Bohls: Mond, Aggies looked impressive in 28-26 loss to No. 2 Clemson


The home team’s quarterback dipped and danced and kept Clemson’s vaunted defenders on their heels, and in the final minute was throwing a touchdown pass to his third option. In just his 10th start.

By the end of Saturday’s game, the Kyle Field home crowd was loudly chanting their head coach’s name as his team left the field.

What’s more, two highly touted recruits — four-star wide receiver Demond Demas and four-star quarterback Malik Hornsby — both gave commitments to the home team. Both had been either leaning Texas’ way or strongly considering the Longhorns.

And to think, Texas A&M lost.

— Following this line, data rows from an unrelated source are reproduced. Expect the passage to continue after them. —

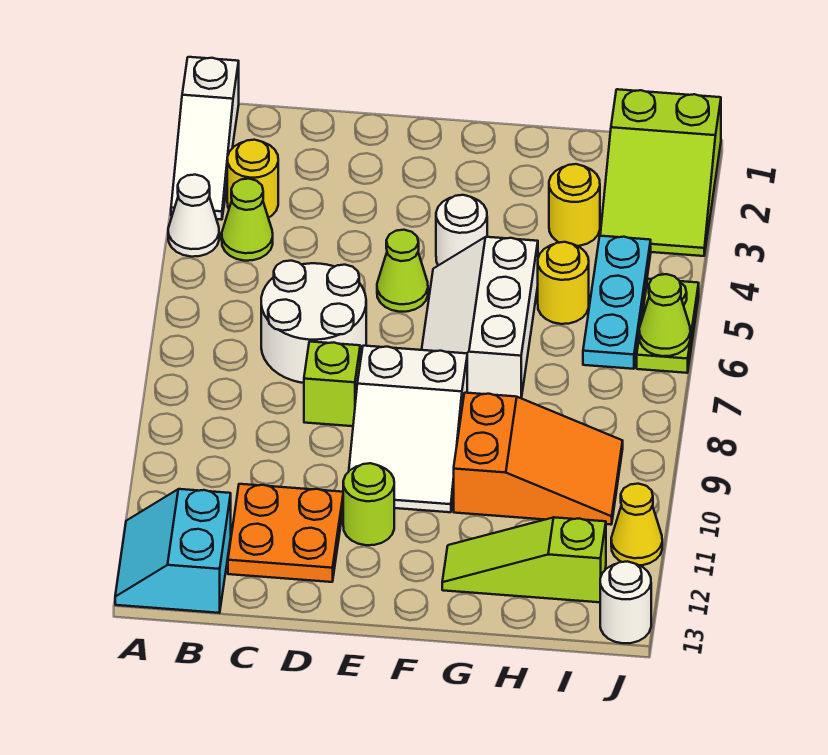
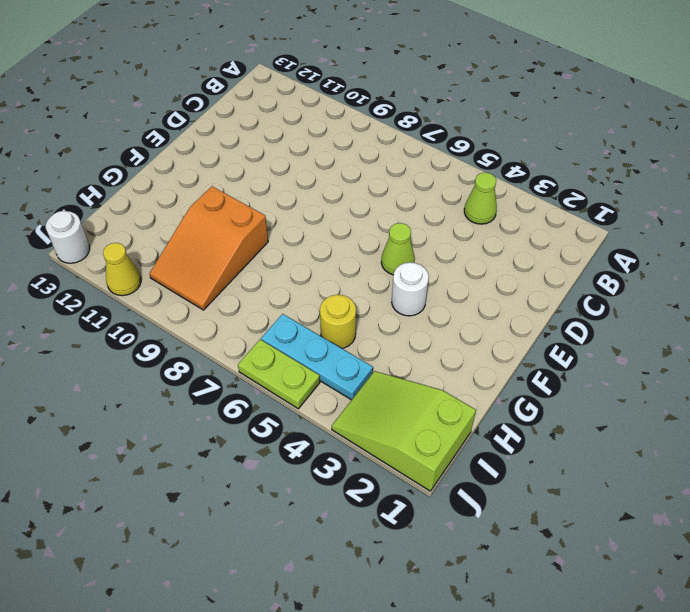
none -> white slope A1:A3 level 1 top 1
none -> white cone A4 level 1
none -> cyan slope A12:B13 level 1 top B

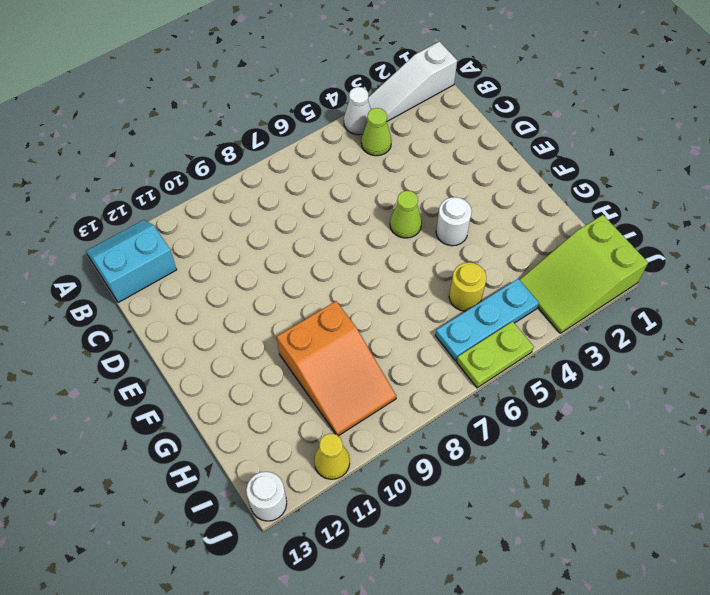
none -> yellow round brick B3 level 1
none -> white round brick C6:D7 level 1
none -> orange plate C11:D12 level 1

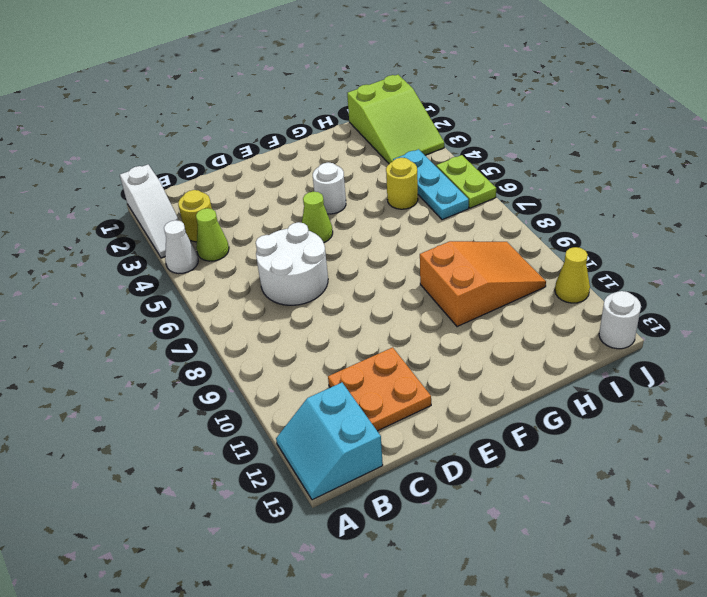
none -> lime brick D8 level 1
none -> white slope E8:F10 level 1 top 8
none -> lime round brick E11 level 1

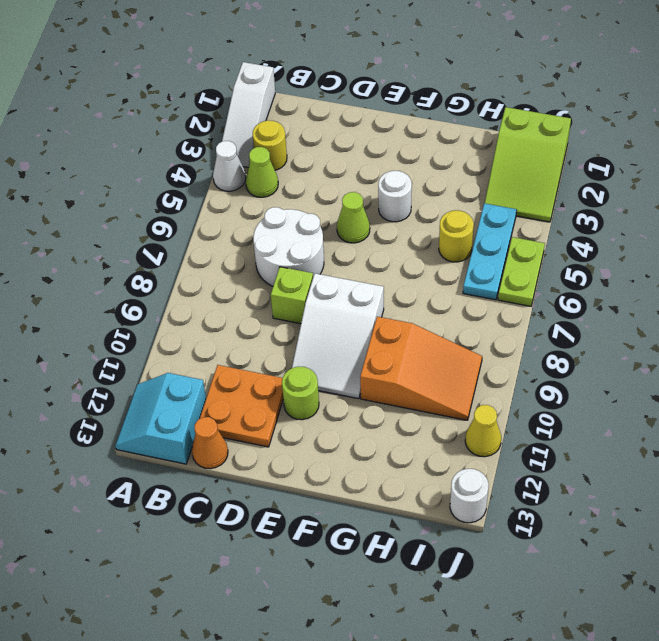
orange cone C13 level 1 -> none
none -> white slope F5:G7 level 1 top G
none -> lime slope G12:I12 level 1 top I
none -> yellow round brick H3 level 1

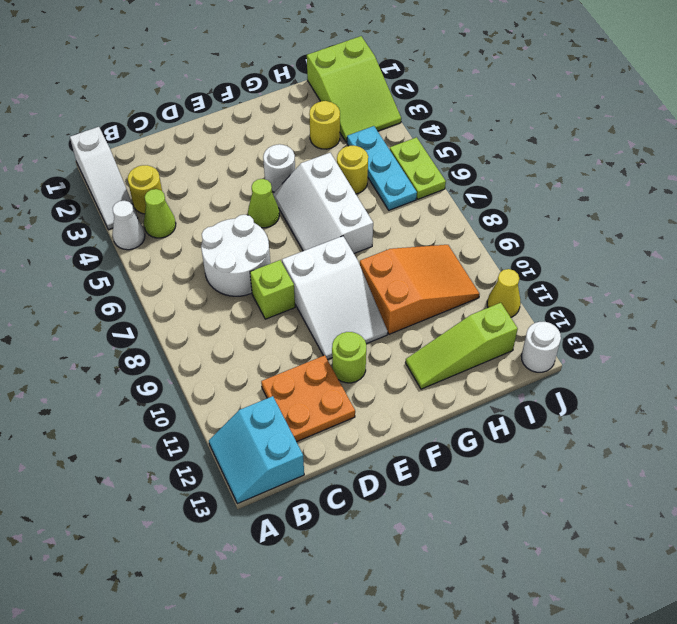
none -> lime cone J6 level 2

At least on the scoreboard.

But did it really?

That was hard to tell because the unranked Aggies (1-1) put up the fight of their lives, hung with the nation’s No. 2-ranked team that had won a national championship and has been in the College Football Playoff each of the last three years and gave every impression that it’s seriously legit. Can you imagine the repercussions if the Aggies had won?

Even in losing 28-26 when a two-point conversion failed, maybe A&M’s best loss since that Johnny Manziel-Mike Evans team fell to Alabama in 2013, the Aggies impressed. They came back from a 21-6 deficit, they survived despite giving up two passes of 64 yards each and another for 40, and they didn’t wilt after losing a controversial fumble by receiver Quartney Davis near the goal-line.

“We can’t whine,” head coach Jimbo Fisher said. “That’s ball.”

Which team was No. 2 in the country again?

For the record, it’s Clemson but there was precious little separating those highly ranked Tigers and upstart A&M on a humid evening at Kyle Field. About the length of a pylon perhaps.

But for a missed chip-shot field goal, a blocked field goal, a questionable fumble at the goal-line that may or may not have crossed over the pylon and another bizarre fumble by the backup quarterback when the starter cramped up and left the game for just one play, it would have been the Aggies who would have been victorious in this September non-conference thriller.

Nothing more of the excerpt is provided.